India’s Supreme Court on Thursday rejected a plea to stop the government from deporting to Myanmar some 150 Rohingya Muslims detained by police last month.
This effectively paves the way for them to be sent back to a country where hundreds have been killed following a military coup.
Prime Minister Narendra Modi’s government has been trying to send back Rohingya, a Muslim minority from Myanmar, many of whom were forced to leave Rakhine province by the army.
Two refugees petitioned the Supreme Court for the release of Rohingya men and women detained in the northern Jammu region last month and prevent the government from deporting them, reports the BBC.
But chief justice Sharad Arvind Bobde said the deportations could go ahead as long as officials followed due process. “Regarding the present state of affairs in Myanmar, we have to state that we cannot comment upon something happening in another country,” he ruled.
The decision has triggered panic among refugees in India, a Rohingya community leader in New Delhi said, declining to be named out of fear of reprisals.
“This is a terrifying order made by the highest court in India,” he said. “Given the horrifying situation in Myanmar, I had really hoped the judge would rule in our favour.”
The Modi government says the Rohingya are in the country illegally and constitute a security threat.
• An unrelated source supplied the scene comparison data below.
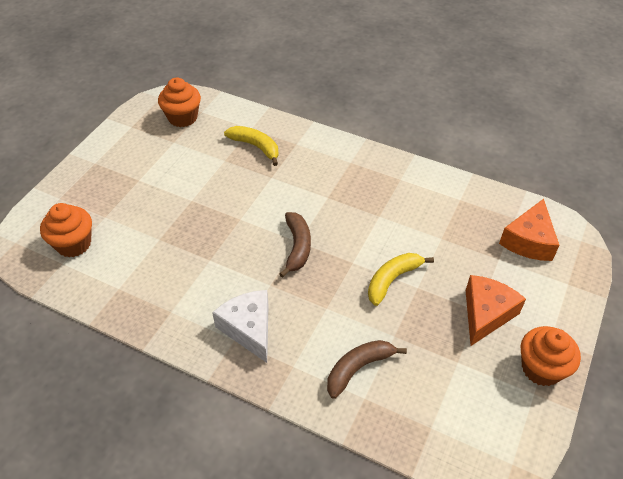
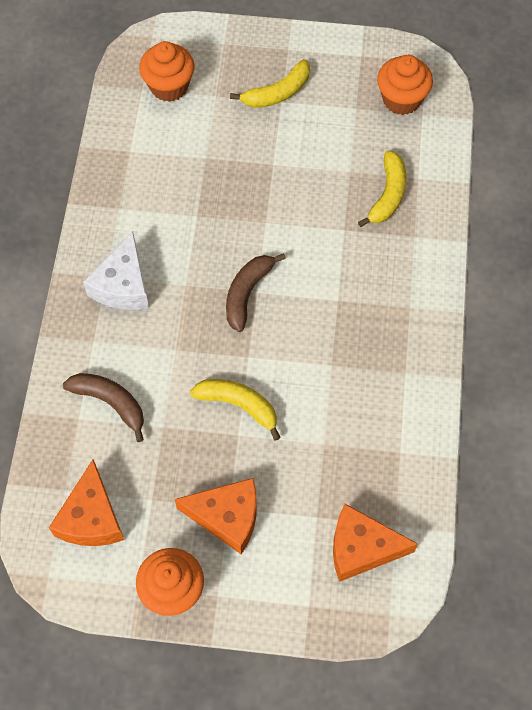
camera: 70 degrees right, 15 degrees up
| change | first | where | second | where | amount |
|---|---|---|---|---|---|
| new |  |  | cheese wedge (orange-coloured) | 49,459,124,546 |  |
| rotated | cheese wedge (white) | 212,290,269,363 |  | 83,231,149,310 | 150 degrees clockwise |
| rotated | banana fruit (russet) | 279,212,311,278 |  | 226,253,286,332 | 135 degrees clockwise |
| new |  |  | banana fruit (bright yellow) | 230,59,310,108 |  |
According to community leaders, at least a dozen Rohingya have been deported since 2017.
Last week, officials tried deporting a 16-year-old Rohingya girl by driving her to the border, but that attempt failed as authorities in Myanmar were not reachable, officials said.
Many of the Rohingya in India carry identity cards issued by the United Nations refugee agency (UNHCR) recognising them as refugees, but the country is not a signatory to the UN Refugee Convention.
India also rejects the UN position that deporting Rohingya to Myanmar violates the principle of refoulement – the forcible return of refugees to a country where they face danger.
Thursday’s order shows a “blatant disregard” for that principle, said Fazal Abdali, a lawyer involved in Rohingya deportation cases.
“It sends a message that India is no longer a refuge for persecuted minorities.”